Евфидим: Конечно так.
Сократ: Следовательно, невоздержные кажутся тебе не пользующимися свободою?
Евфидим: Действительно; и по достоинству.
Сократ: По твоему мнению, невоздержным жизнь их препятствует ли только доброй деятельности, или даже еще помогает предаваться постыдным делам?
Евфидим: Мне кажется и то и другое.
Сократ: А какими ты считает тех господ, которые не только препятствуют заниматься доброю деятельностью, но еще и понуждают к самым дурным делам?
Евфидим: Самыми худыми.
Сократ: Какой же род рабства считает ты самым несносным.
Евфидим: Быть в рабстве у дурных господ.
Сократ: Следовательно невоздержные находятся в самом тяжком рабстве?

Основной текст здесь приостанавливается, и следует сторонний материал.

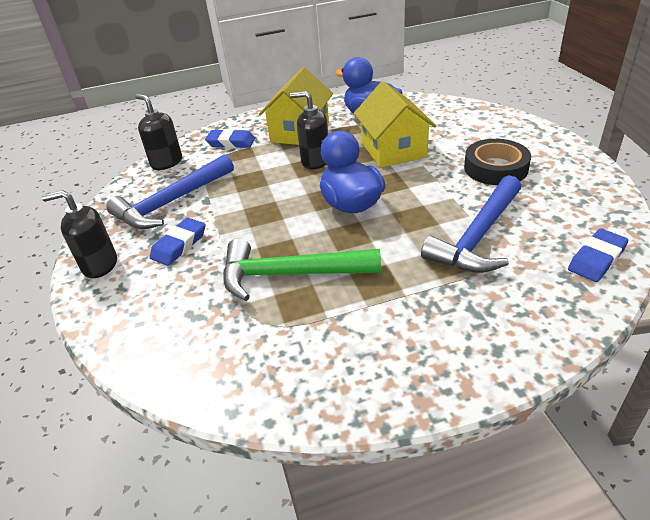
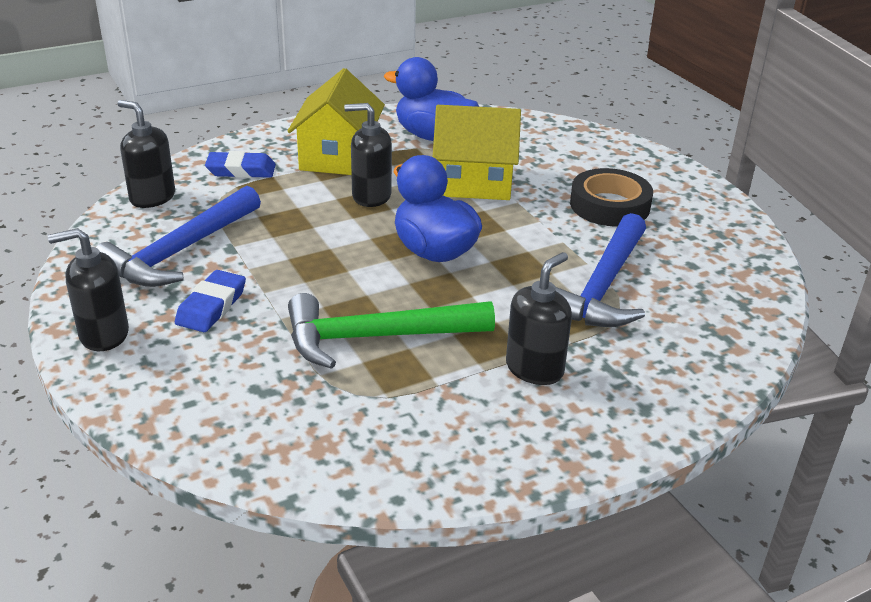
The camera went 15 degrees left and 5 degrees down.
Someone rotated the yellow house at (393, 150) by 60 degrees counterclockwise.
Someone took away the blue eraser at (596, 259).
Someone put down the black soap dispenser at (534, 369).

Евфидим: И мне кажется так.
Сократ: Не правда ли и то, что невоздержание лишает человека мудрости — этого величайшего блага, и повергает в совершенно противное состояние? Или не видишь, что невоздержание препятствует заниматься полезным, изучать это, и влечет нас к удовольствиям чувственным; часто, обезумливая даже умеющих различать добро от зла, заставляет их избирать худшее вместо лучшего.
Евфидим: Да, это бывает.
Сократ: И целомудрие менее всего свойственно невоздержному. Ибо дела целомудрия и дела невоздержания вовсе противоположны одни другим.
Евфидим: И в этом я совершенно согласен с тобой.
Сократ: И что кроме невоздержания может более препятствовать прилежному исполнению наших обязанностей?
Евфидим: Ничто.
Сократ: И есть ли что хуже для человека того порока, который заставляет предпочитать вредное полезному, об этом не радеть, а о том заботиться, и который принуждает делать все противное правилам целомудрия?
Евфидим: Нет ни чего хуже.
Сократ: А следовательно все противное невоздержанию может споспешествовать воздержанию?
Евфидим: Конечно.
Сократ: По этому причиною противного невоздержанию по справедливости должно быть самое лучшее?
Евфидим: Не иначе.
Сократ: Следовательно воздержание для человека есть самая лучшая вещь?
Евфидим: Совершенно справедливо.
Сократ: Рассуждал ли ты об этом когда нибудь сам с собою?
Евфидим: О чем?
Сократ: О том, что невоздержание, которое, по видимому, ведет нас к приятностям, не может привести ни к одной из них, и что напротив того воздержание больше всего доставляет нам приятностей?
Евфидим: Каким же образом возможно это?
Сократ: Ибо невоздержание не позволяет нам переносить ни голоду, ни жажды, ни уклоняться, сколько следует, от удовлетворения любострастию, ни бодрствовать, тогда как при воздержании мы с приятностью и едим и пьем и наслаждаемся делами законной любви, и с приятностью спим и отдыхаем, каковую приятность мы чувствуем от того, что дожидаем всего этого и не прикасаемся до тех пор, пока все эти вещи представятся нам необходимейшими и самыми интереснейшими, по этому невоздержание препятствует нам законно вкушать удовольствия от предметов необходимейших и постоянно повторяющихся в жизни; одно воздержание приучает нас так терпеливо дожидаться времени наслаждения помянутыми предметами; оно одно дает нам чувствовать удивительное удовольствие в наслаждении ими.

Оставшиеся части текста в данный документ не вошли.